そういえば三木のり平の息子である小林のり一も出ていた。持続院法一なるおかしな芸名で。氏が出る番組はことごとく終了してしまうことから、長く続く願いを込めて付けられた変名らしい。父親ゆずりのとぼけた味が最高だった。
ゲストの顔ぶれも、由利徹やタモリら芸能界の大御所や、谷岡ヤスジ、わたせせいぞうといった文化人まで実に多彩であった。
ある時、定例会議で本家のオールナイターズに因んで、ウチもガールズを募集してデビューさせようという話が出た。番組で告知するとたくさんの応募が集まり、まず書類選考で絞り込むのは我々の仕事。オーディションが行なわれ、最終的に6人が選ばれて番組のレギュラーとなった。
メンバーは佐々木直子、徳橋志津、長谷川純子、原田照子、星谷昌美、宮迫優香(いずれも当時の芸名)。過酷なAD生活の中で、彼女たちの存在は一服の清涼剤だった。来るべきデビューに備えてのレッスンで日本テレビ音楽学院へ通うのに同行したり、別館の稽古場でのボイストレーニングに立ち会ったりしているうちに情が湧いてくる。自分とちょうど同い年くらいの彼女たちだけに親近感はなおさらだった。
そして、ようやくバップからのデビューが決まり、レコーディングが行われた。作曲は『今夜は最高!』の音楽も担当していたコルゲンさんこと鈴木宏昌。所さんの悪ふざけで「うんちーズ」と呼ばれていたグループ名がデビューに際して「セルフサービス」に変更されたのはちょっと安心した。
かなりキワドい歌詞だが、実は最初はもっと過激だったものが柔げられたという経緯もある。シングル盤は年も押し迫った1985年12月21日に発売されるも、惜しくもヒットには至らず。
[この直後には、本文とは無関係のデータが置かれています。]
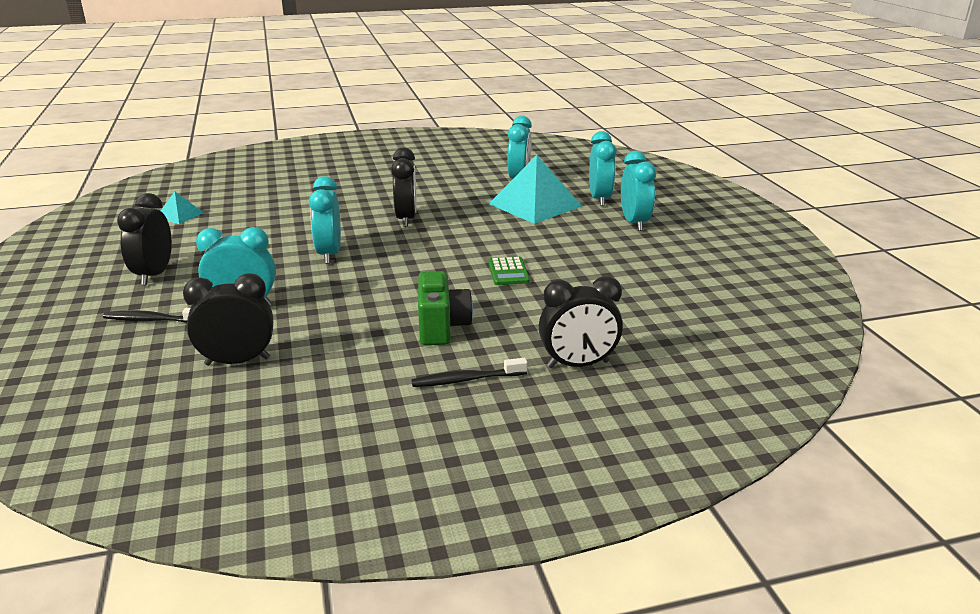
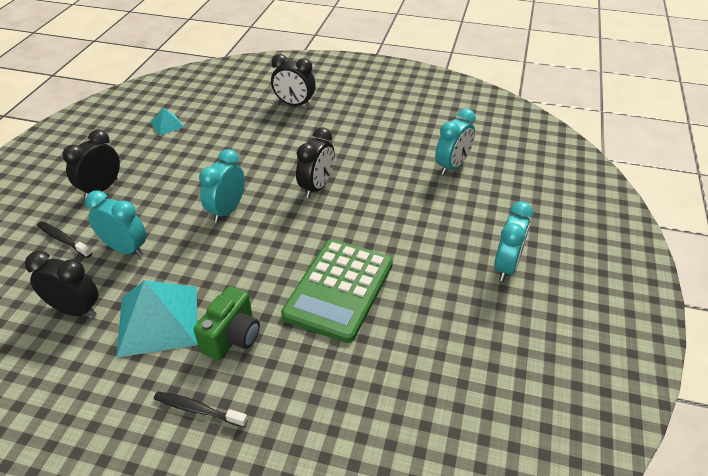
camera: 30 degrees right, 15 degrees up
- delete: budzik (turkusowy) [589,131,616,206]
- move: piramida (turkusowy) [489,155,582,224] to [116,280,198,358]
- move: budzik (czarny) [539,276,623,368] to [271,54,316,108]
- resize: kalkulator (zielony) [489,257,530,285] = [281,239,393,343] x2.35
長年一部の愛好家にだけ認識されていたものが、なんと30余年の時を経て初めてCD化されることとなった。
昨年、ウルトラ・ヴァイヴさんからお話をいただき、かつてバップからレコードを出していたアイドルのコンピレーションアルバムに携わることになった時、真っ先に思い浮かべたのが、自分も縁浅からぬセルフサービスのことだったという次第。
というわけで、この度発売になった『Be-VAPアイドルスクール』というコンピのVol.2に、セルフサービスの唯一のシングル「つまンないガール/大きなお世話よほっといて!」が無事収められている。
こちらに初めて書かせていただく原稿がいきなり宣伝になってしまい誠に面目ないが、80年代アイドルにご興味をお持ちの向きにはぜひお聴きいただきたい。
ほかにも石丸奈津子や藤ゆうこ、Vol.1では、井上美里、杉かおりといったカルトなアイドルのレアな作品を存分にご堪能いただけるコンピ。
決してつまンなくないガールたちなのであります。